Issued by CEMO Center - Paris
ad a b
ad ad ad

Monero: New source of ISIS funding

Thursday 02/July/2020 - 01:52 PM
The Reference
Mustafa Kamel


Recently, ISIS has resorted to a new source of financing as an alternative to the virtual Bitcoin currency that it has used for some time and through which it obtained donations from its supporters and elements. The Monero-XMR cryptocurrency, which was launched in 2014, has become Tehran’s new source of financing and an alternative to Bitcoin.


Monero-XMR cryptocurrency

Monroe-XMR is a cryptocurrency launched in 2014 that provides more privacy than Bitcoin, as its transactions are hidden behind encryption, which mainly protects addresses and amounts transferred, enhancing the privacy of its users by concealing the identities of the sender and recipient.


Funding terrorism

With ISIS entering its third year since it lost the oil fields it controlled in Iraq and Syria, which had been one of its main sources of funding, the terrorist organization was looking for another source of funding in order to increase its terrorist operations.

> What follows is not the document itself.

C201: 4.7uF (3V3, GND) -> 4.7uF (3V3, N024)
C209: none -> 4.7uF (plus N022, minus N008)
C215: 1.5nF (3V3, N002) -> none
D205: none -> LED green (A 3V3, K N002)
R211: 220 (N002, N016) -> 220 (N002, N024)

The website Cointelegraph confirmed that ISIS recently started calling on its supporters to switch to Monero-XMR so that the organization can continue its operations and activities. BlockStein, a blockchain technology company, noticed unprecedented activity on Monero-XMR, which provides a secure transfer method without any security restrictions.

Meanwhile, the website Chainalysis, which is concerned with protecting banks and financial institutions from the danger of money laundering, confirmed that the financing of terrorism through cryptocurrencies is still newly emerging, but the capabilities are advancing rapidly. However, at the same time, it rejected claims that ISIS possesses nearly $300 million in cryptocurrency donations, explaining that global media outlets inflated the amount that the terrorist organization received, while most of the campaigns did not exceed $10,000.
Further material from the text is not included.